Your Health: Whose Responsibility Is It, Anyway?

This week a couple of articles came to my attention that focused on the following issues: the chronic disease epidemic, how health care can be reformed, over-burdened doctors, who is going to pay for prevention and just who is responsible for keeping you healthy.
In “The Doctor’s Office”, a column in the Wall Street Journal, Dr. Benjamin Brewer clearly describes the problems involved in delivering high quality primary care in today’s world. This honest appraisal from an obviously caring physician is very much worth taking a few minutes to read. His key point: “Teaching patients to take care of themselves effectively should be paramount because it works. It’s also cheap compared with a lifetime of drugs. Self-management makes all the difference in preventing long-term complications or avoiding a disease in the first place.”

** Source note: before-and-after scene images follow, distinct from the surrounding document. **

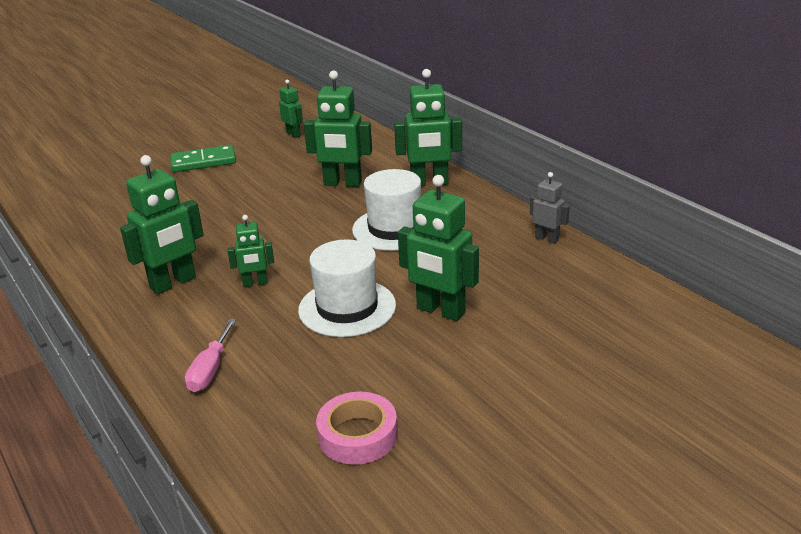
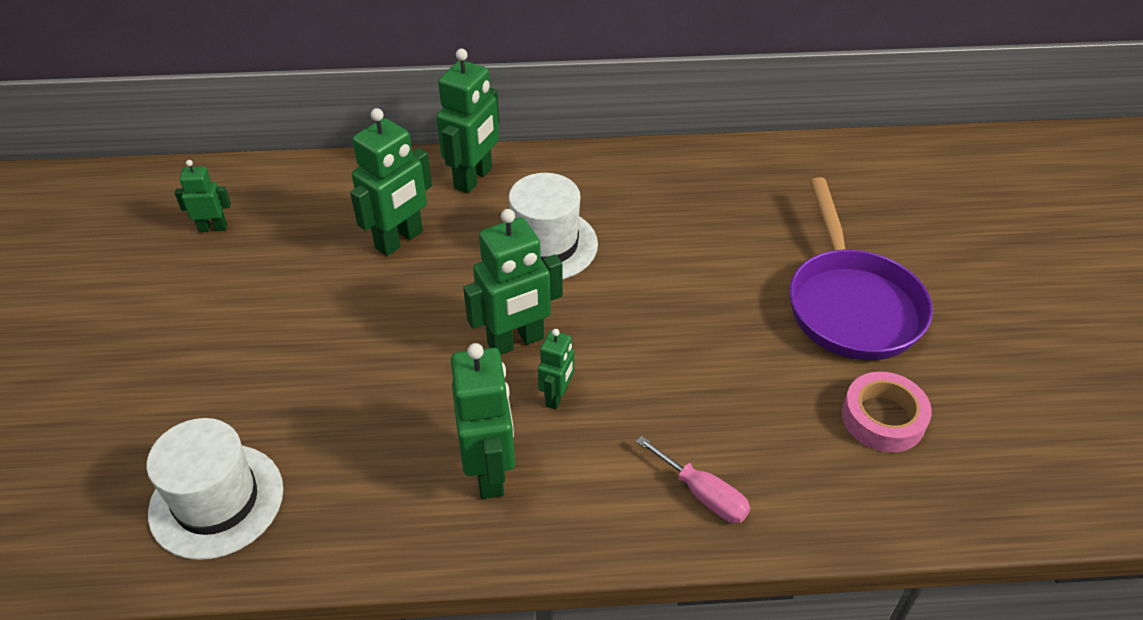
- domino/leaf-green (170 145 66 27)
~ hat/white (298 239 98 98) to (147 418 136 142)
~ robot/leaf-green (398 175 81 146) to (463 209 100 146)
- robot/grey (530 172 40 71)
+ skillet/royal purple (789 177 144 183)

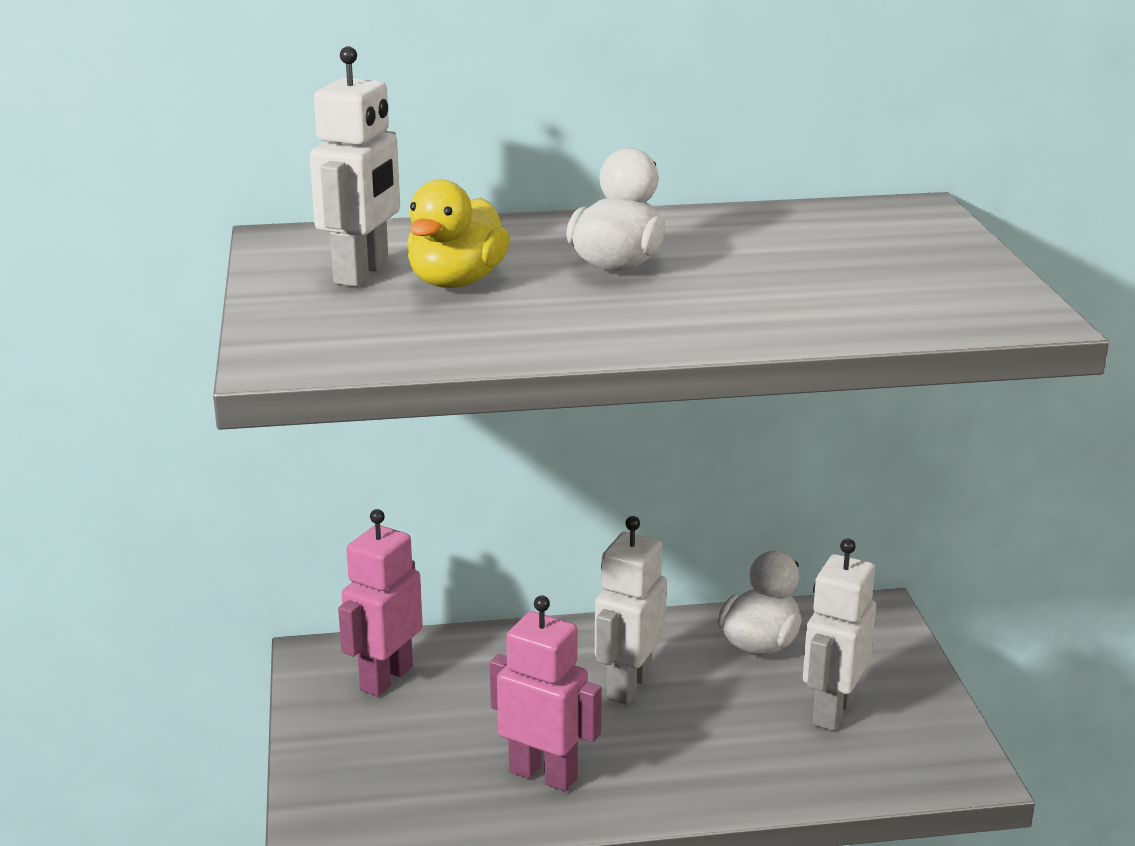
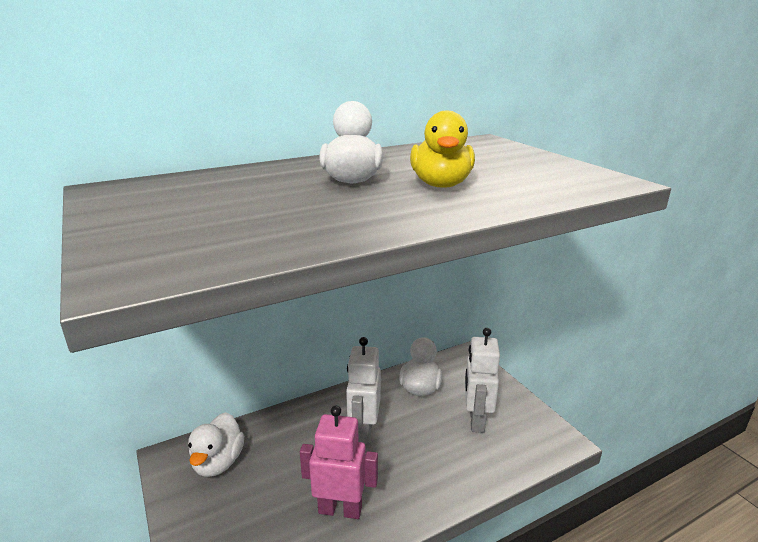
- robot/white (310 46 90 241)
~ robot/rosy (338 509 85 188) to rubber duck/white (188 412 56 65)
~ rubber duck/yellow (407 179 103 109) to (410 111 65 77)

I also came across this announcement from The California HealthCare Foundation. “The California HealthCare Foundation will award grants [under a $2.37 million, three-year initiative] to California health care providers for experimenting with ways they can interact with patients to improve their self-management of chronic diseases, including better use of IT and online resources.” (This one caught my attention because I have designed exactly such an IT tool but, alas, it’s still in development.)
Dr. Brewer makes the point in his column that, “Online sites, like WebMD and others, help with general information. But they only go so far. I’ve found patients need specific [my italics] information tailored to their condition. How much weight should I lose to make a difference in my blood pressure? What exercise makes sense for me? What should my heart rate be? What foods should I buy at the store? How do I prepare those foods in a hurry? A 15-minute office visit with me isn’t enough time to deal with the sheer volume of important information. And in any event, patients don’t often remember more than a few key items from any visit.”
Then I visited Dr. Brewer’s forum and found these interesting thoughts in response to his column:
“The day of the nagging, nudging, all knowing family doctor is over. Dr. Brewer is a heroic remnant of the past, but there are fewer like him every year.”
“As a Medical Director of a small HMO, I see this dilemma only getting worse. On the one hand, primary care physicians are constantly being pressed to do more and more to monitor their patients’ health status and to give advice on a large variety of topics. Screening for alcoholism, spousal abuse, and depression, advising the patient to improve their diet, lose weight, to exercise more, to sleep more and reduce stress… oh, and don’t forget to ask if they use their seat-belts and bicycle helmets, and look both ways before they cross the street. On the other hand, they have less and less time to do it in, unless of course, they are happy earning less and less each year. Meanwhile, the population gets fatter, more sedentary, more diabetic with every passing year. Physicians cannot be expected to cure all of what ills our society.”
“I agree wholeheartedly with those who have said that monitoring the patient’s lifestyle is not the job of the physician. But there is a need for someone to help patients manage lifestyle issues.”
“Physicians are largely uneducated/untrained/inexperienced as behavior change agents.”
“Since most employers who offer so-called ‘health’ benefits (which are in reality sickness benefits) pay most of the costs of coverage for their employees’ health insurance, it behooves employers to incentivize their employees to change personal health habits (e.g. exercise, weight management) to measurably decrease health risks. Best practices in innovative employer-sponsored health benefits, offering these kinds of financial incentives to employees for ACCOUNTABLE results, have proven to save big money and, more importantly, significantly improve the health and quality of life of employees. This is a win/win approach for all.”
“At a certain point it’s about personal responsibility and personal choices. If someone chooses to be overweight (by not taking advice to exercise more and eat a more healthy set of foods), shouldn’t they have some consequences?”
“Doctors literally cannot be responsible for patient behavior. Four 15-minute visits per year cannot counteract the effects of the remaining 8,759 hours of individual failure to manage these eminently controllable risk factors.”
“It takes a Team… As an internist, I hear Dr. Brewer’s pain. Sadly, if the physician takes the time to work with the patient toward health and wellness, in the US, uncompensated care is the norm. I always wonder why, however, we physicians appear to be so resistant in accepting help from other health professionals who are highly capable of supporting the plan of care AND to using technology to streamline our methods of patient support. Physicians have long been guilty of “telling patients what to do”, rather than supporting shared decision making and working with individuals to understand their barriers and help them move to self-management. The overall goal is to produce a disease/health-state knowledgeable, self-supported patient, who knows their body, when they are getting into trouble, and when to get in touch. This doesn’t take a physician – it takes a team of committed professionals working [smarter].”
Are you catching the drift here? Forces in the universe (and the marketplace) are moving responsibility for your care away from your doctor and on to you.
Do you feel capable, ready and willing to take on the job?
This information is offered for educational purposes only and is not intended to diagnose, prescribe or treat. For that please seek direct care from a health professional.